海の底にある夢【完】
髪は海の中に脱色された。
瞳は海の色に染まった。
元には戻れない。
母親がいたあの頃には。
…生まれ変わったような心地でふと目を覚ますと、フカフカのベッドの上だということがわかりホッとした。
あの声を聞いてから何度も生死の境をさまよい、苦しさを感じなくなりだんだんと心地よささえ感じられた波の中。
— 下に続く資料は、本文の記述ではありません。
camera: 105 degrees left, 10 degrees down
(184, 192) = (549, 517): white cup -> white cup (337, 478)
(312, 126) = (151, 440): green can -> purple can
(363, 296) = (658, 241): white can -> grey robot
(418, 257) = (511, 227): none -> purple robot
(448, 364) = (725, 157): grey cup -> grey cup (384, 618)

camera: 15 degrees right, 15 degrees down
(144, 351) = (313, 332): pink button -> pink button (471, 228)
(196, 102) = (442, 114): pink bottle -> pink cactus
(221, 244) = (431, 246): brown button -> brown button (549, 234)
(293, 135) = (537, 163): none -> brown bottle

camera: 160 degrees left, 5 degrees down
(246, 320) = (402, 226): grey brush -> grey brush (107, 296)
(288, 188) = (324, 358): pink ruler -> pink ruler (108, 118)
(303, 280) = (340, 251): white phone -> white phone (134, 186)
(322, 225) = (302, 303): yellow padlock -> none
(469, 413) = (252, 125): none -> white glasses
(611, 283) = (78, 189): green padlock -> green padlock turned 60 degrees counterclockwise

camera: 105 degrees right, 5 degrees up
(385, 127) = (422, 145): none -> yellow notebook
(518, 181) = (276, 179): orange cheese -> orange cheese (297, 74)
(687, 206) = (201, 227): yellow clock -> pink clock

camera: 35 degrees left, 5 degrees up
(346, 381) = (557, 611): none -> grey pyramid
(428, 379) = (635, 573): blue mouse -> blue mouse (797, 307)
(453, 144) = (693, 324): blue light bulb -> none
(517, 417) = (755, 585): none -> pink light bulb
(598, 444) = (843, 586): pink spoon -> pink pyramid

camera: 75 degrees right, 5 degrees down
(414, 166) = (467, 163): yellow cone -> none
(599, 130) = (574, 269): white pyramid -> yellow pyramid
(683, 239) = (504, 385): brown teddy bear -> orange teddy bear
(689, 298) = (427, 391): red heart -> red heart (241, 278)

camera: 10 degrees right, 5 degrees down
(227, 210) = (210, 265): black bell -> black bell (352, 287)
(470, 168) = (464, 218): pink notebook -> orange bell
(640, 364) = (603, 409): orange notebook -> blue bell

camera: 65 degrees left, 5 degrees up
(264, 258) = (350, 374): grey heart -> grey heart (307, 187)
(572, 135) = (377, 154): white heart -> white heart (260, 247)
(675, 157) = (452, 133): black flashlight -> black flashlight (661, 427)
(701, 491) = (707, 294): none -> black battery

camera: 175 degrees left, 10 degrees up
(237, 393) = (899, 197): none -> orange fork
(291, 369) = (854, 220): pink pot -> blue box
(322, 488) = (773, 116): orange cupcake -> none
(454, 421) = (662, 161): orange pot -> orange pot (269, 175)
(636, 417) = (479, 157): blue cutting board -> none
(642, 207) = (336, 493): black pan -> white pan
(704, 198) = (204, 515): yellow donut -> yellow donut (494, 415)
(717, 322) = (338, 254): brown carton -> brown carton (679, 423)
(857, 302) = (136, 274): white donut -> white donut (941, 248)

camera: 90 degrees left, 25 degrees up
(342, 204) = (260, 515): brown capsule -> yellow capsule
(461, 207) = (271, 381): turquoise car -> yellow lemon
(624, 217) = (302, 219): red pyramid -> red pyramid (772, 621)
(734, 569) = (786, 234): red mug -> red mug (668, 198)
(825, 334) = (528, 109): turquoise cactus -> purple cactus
まだ揺られている感覚が残る体を起こすと、頭がフラフラとした。
死にはしない。
しかし、栄養失調は起こすらしい。
しばらくその気持ち悪さをやり過ごした後、状況が見えてきた。
左腕には点滴。
右腕には手枷。
大きなベッド。
壁紙も内装も綺麗だけど、窓が無いこじんまりとした部屋。
助けてもらったようだが、人間の扱いを受けているとは思えない。
まるで動物だ。
(まあでも、そうだよね…)
海の中を漂っていたのに生きているなんて普通はあり得ない。
どうやって発見されたのか覚えていないが、限りなく無いに等しい良心をこの点滴から感じる。
少なくとも、捨てずに助けてくれたのは間違いなかった。
(陸、だよね)
まさか海底神殿か、とふとそんなことを想像して一人かぶりを振る。
死んだ人間はやがて体内で発生したガスが溜まり浮上すると聞いたことがある。
だが彼女の場合は死なない。
よって、海底にずっと沈んでいたことが推測できた。
…あれから何日が経ったのか。
そう思ったとき、なぜこんなにも自分が冷静なのか疑問に思った。
あのときはかなり取り乱し、死ぬことを望んだ。
それでも。
生きていることに不覚にも安堵してしまっている。
(…そうか)
生かされたのは体のみということか、と納得した。
感情はあのとき。
あの場所に。
置いてきてしまったのだ。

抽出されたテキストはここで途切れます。